Growth in many of these economies, particularly France and Germany, remained sluggish and performance lackluster, according to the monthly FTSE indices.
On the other hand, performance in developing markets was surprising, with the politically volatile markets of Colombia and Indonesia outperforming all other constituents, returning 21.9% and 20% in US dollar terms respectively.
Elsewhere in the asset class, Russia rose by 17.6% on the back of firm oil prices and improving investor sentiment following positive developments on corporate governance issues. China increased 14.2% on its promising outlook leading up to World Trade Organization entry.

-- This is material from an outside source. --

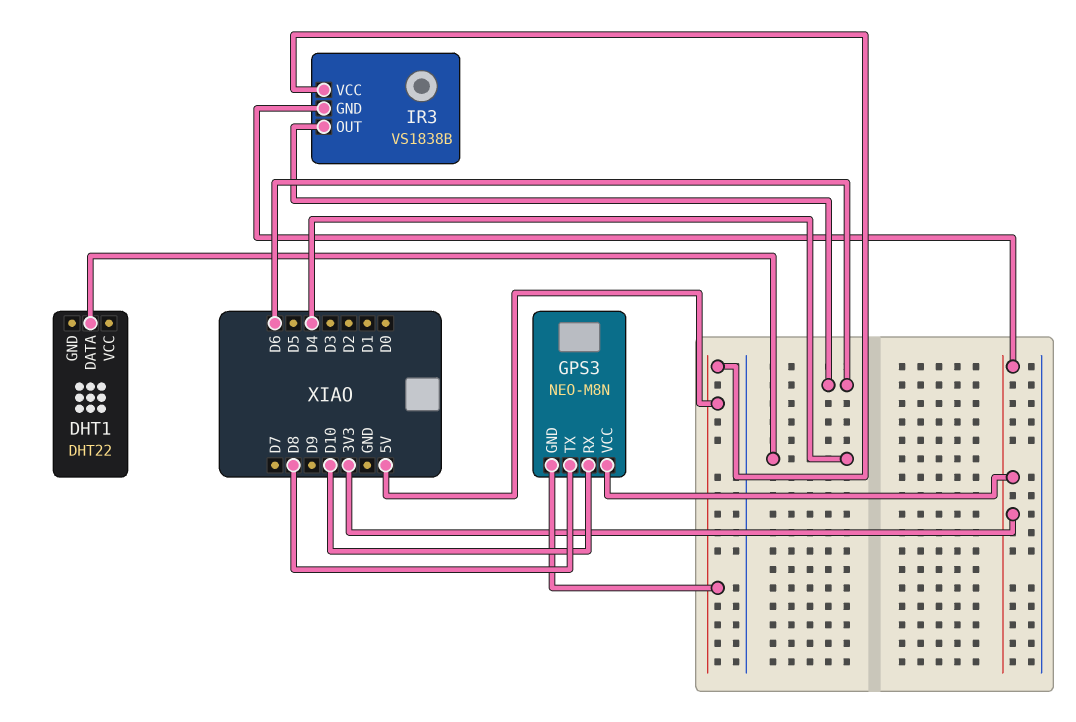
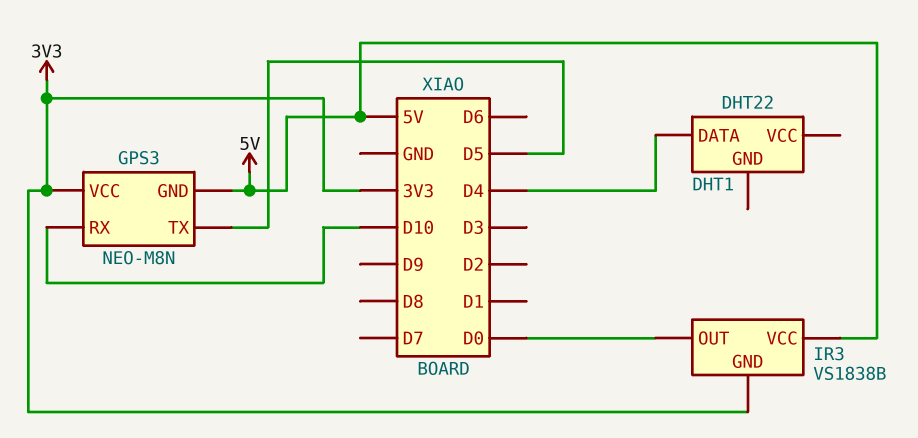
GPS3 pin TX: D8 -> D5
IR3 pin OUT: D6 -> D0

Turkey remained in the doldrums, down 13.3%, the economy still hampered by the devaluation and a weak banking system, struggling to implement structural reforms and the outlook for Turkish equities clouded by rising bond yields. Greece suffered losses of 11.5% as it moved from emerging to developed market status.
Sectors and Stocks
Traditional, old economy sectors outperformed hi-tech stocks, with distributors, water and aerospace and defense increasing 9%, 7.7% and 7.4% respectively, and telecommunication services, information technology hardware, and software and computer services falling 10.9%, 8% and 6.8% respectively.
At the individual stock level, Danish pharmaceuticals group H. Lundbeck benefited from planned index changes, soaring 29.8%, software group CMG rebounding by 21% after April’s profit warning while stronger than anticipated results buoyed retailer Safeway up by 24%.